In its highest award to date for injury to dignity, feelings and self respect, the BC Human Rights Tribunal recently awarded a complainant $35,000. In addition, the Tribunal ordered that the employer pay the complainant’s “reasonable legal fees”.
The employer terminated the employment of a long term employee who had been absent for two years with physical and mental disabilities. Invoking the common law doctrine of frustration of contract, the employer argued the termination was justified due to the employee’s lengthy absence.
The Tribunal accepted that an employer’s duty to accommodate may be at an end if it can show that an employee’s absence has resulted in frustration of the employment contract. The Tribunal found that whether the employment relationship is frustrated will depend, among other things, on whether the employer knew at the time of the termination that the employee was incapable of regular and continuous attendance in the future, with or without modifications.
The Tribunal held that if an employer wishes to terminate an employee on medical leave it should warn the employee prior to making the decision to terminate, and give the employee an opportunity to provide medical evidence of his or her prognosis concerning future attendance.

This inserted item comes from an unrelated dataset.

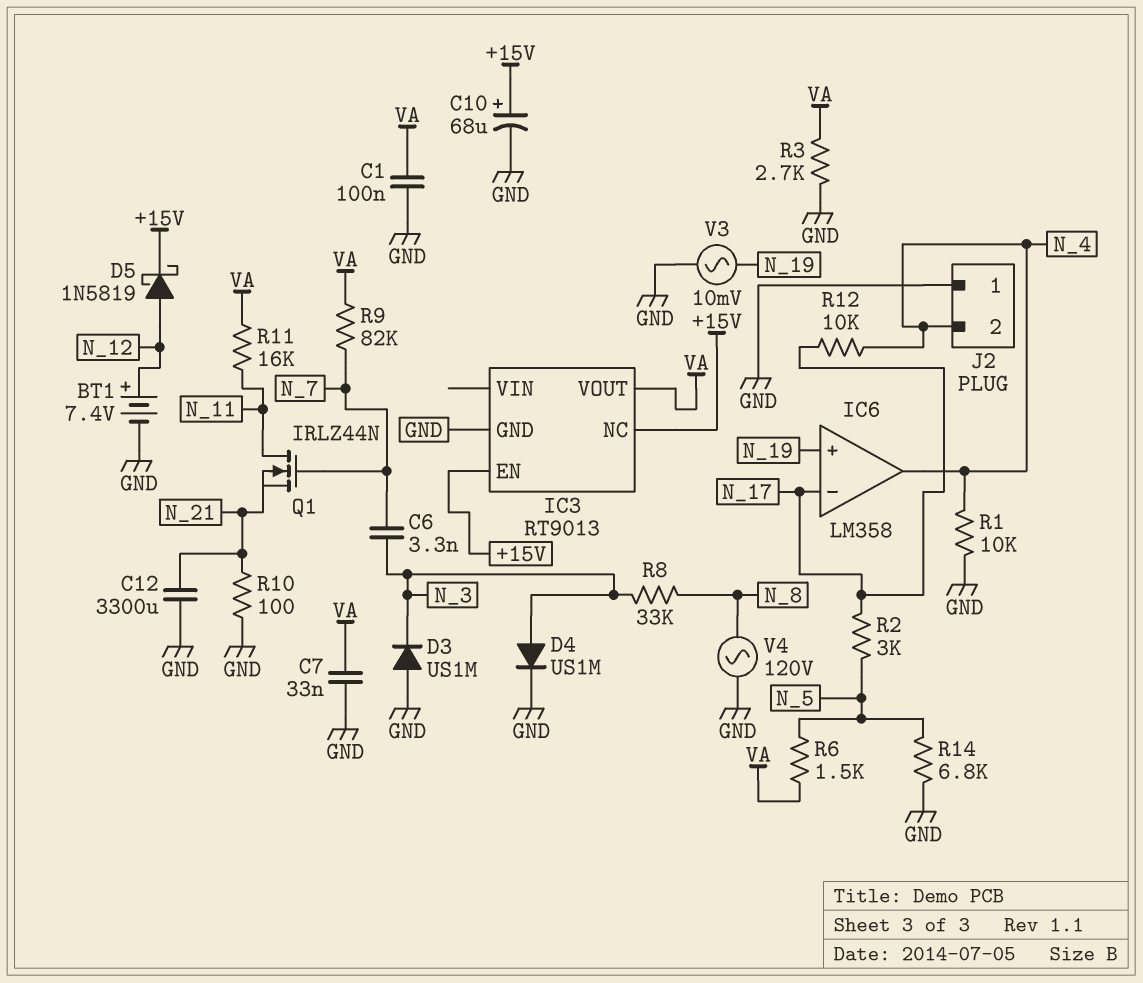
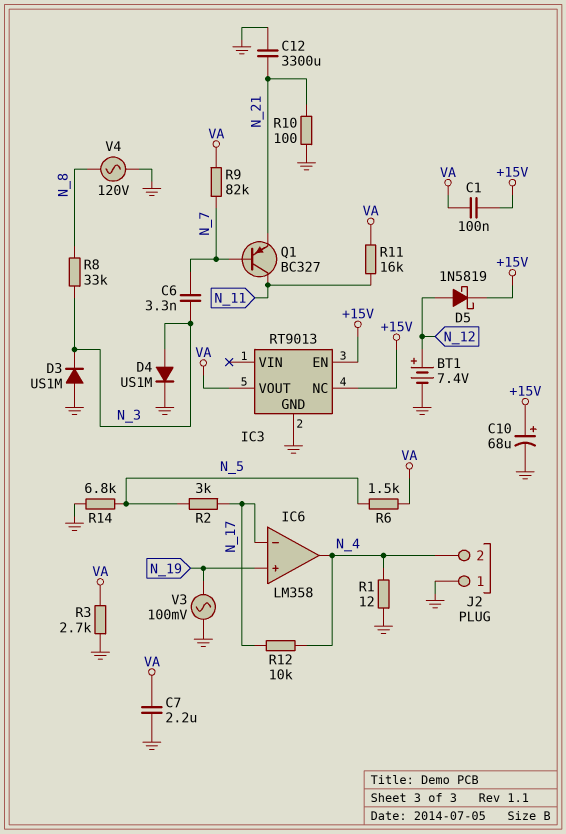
C1: 100nF (GND, VA) -> 100nF (+15V, VA)
C7: 33nF (GND, VA) -> 2.2uF (GND, VA)
Q1: NMOS IRLZ44N (G N_7, D N_11, S N_21) -> PNP BC327 (B N_7, C N_11, E N_21)
R1: 10k (GND, N_4) -> 12 (GND, N_4)
V3: AC 10mV (GND, N_19) -> AC 100mV (GND, N_19)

Since the employer did not do so, it failed to establish a defence to the termination.
This case demonstrates the critical importance of obtaining relevant medical information before making a decision to terminate a disabled employee who has been absent on an extended medical leave. The significant monetary remedies awarded by the Tribunal in this case also underscore the Tribunal’s trend towards increasing monetary compensation awarded to employees who complain of discrimination.